= Blue Imperial rabbit =

Extinct breed of domestic rabbit

The Blue Imperial rabbit was an English breed of domestic rabbit that is now extinct. It was originally bred by Mabel Illingworth (1879-1955), who was the first woman to create a rabbit breed. It was used to create several modern breeds, including the American rabbit.

== Name ==
The proper name for the breed was the "Blue Imperial". It was sometimes interchangeably called "Imperial Blue", or even shortened to "Imperial", in the United States, but this is contrary to the original name.

== History ==
Beginning in 1896, Mabel Illingworth began the process of creating the Blue Imperial. The inspiration for the breed came from the blue-colored cats her mother raised. For many years, Miss Illingworth was secretive about the origins of her breed, but she finally divulged her method in the mid-1920s. She first bred a Blue and a Tortoiseshell English Lop, then bred the resulting litter to a White Angora. This was an old method of revealing what dominant color the rabbits had behind them. In the second generation, self-blues appeared with long, but erect ears. These were bred to a heavily marked blue-fawn Dutch buck, as well as a self-blue Dutch buck. Other breedings improved the color. Illingworth first exhibited the rabbits at a rabbit show at the Crystal Palace in London in 1903.

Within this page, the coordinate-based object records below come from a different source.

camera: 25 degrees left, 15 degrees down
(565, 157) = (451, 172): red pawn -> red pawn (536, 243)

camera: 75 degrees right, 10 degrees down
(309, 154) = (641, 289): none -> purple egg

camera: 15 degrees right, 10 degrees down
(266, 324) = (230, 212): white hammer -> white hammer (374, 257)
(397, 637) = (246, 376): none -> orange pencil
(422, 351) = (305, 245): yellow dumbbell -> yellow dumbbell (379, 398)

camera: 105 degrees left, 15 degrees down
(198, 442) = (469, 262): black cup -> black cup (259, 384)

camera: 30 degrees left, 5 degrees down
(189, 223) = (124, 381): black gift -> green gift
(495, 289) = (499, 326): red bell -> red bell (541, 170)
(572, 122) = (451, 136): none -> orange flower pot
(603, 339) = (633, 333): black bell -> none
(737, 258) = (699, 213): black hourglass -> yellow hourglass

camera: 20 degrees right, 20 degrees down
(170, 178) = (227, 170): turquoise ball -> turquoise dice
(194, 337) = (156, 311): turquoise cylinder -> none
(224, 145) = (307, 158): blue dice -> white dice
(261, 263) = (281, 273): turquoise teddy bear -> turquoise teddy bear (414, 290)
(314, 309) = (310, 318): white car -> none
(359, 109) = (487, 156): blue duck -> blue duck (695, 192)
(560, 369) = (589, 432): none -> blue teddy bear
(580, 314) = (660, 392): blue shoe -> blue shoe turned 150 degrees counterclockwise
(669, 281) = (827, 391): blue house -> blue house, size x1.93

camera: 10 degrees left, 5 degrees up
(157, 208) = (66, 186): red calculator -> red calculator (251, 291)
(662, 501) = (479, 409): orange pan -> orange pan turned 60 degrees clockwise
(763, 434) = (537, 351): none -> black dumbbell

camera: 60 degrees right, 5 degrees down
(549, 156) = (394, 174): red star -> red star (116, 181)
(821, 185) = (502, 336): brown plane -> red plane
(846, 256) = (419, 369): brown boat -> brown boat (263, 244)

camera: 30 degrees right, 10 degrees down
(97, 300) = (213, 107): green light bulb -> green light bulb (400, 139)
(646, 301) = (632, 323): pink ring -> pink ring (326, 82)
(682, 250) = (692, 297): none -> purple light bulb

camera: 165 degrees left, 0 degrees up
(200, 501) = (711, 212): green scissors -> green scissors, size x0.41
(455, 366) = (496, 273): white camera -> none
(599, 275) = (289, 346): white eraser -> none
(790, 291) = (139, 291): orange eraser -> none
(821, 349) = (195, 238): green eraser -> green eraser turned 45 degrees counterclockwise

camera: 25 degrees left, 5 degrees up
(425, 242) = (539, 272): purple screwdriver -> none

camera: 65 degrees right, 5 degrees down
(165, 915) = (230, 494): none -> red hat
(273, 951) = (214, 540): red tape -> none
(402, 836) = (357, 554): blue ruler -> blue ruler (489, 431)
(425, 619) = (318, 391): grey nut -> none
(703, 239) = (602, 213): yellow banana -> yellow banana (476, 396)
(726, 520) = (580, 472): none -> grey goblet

A doe appeared in the second year of experimentation that featured ideal type and color according to Illingworth's specifications. It was named "Blue Pussie" after Illingworth's mother's cats that had inspired the breed. This rabbit was used extensively in the breeding program to fix the desired traits. The breed was shipped to America before 1915 and recognized by the National Pet Stock Association (the forerunner of the National Breeders and Fanciers Association of America which itself became the American Rabbit Breeders Association). Blue Imperials were rare and never popular in America; they disappeared from standards by 1934 and became extinct there and in England shortly thereafter.

== Appearance ==

The breed came in only one standard variety; Blue. The Blue Imperial was described in the 1920 Standard of Perfection for the National Breeders and Fanciers Association of America (which became the American Rabbit Breeders Association). The color is described as follows: "the color of the Blue Imperial should be an even shade of dark blue throughout, fur soft and bright, and a trifle longer than the other short haired rabbits." The breed was about seven pounds in weight.

== Contributions to other breeds ==

In 1913, Mabel Illingworth crossed her newly developed breed with Havanas to produce a Lilac rabbit she dubbed the Essex Lavenders. These become the second of the three British strains that were used to create the Lilac breed. Blue Imperials are believed to have been used in the creation of the American rabbit.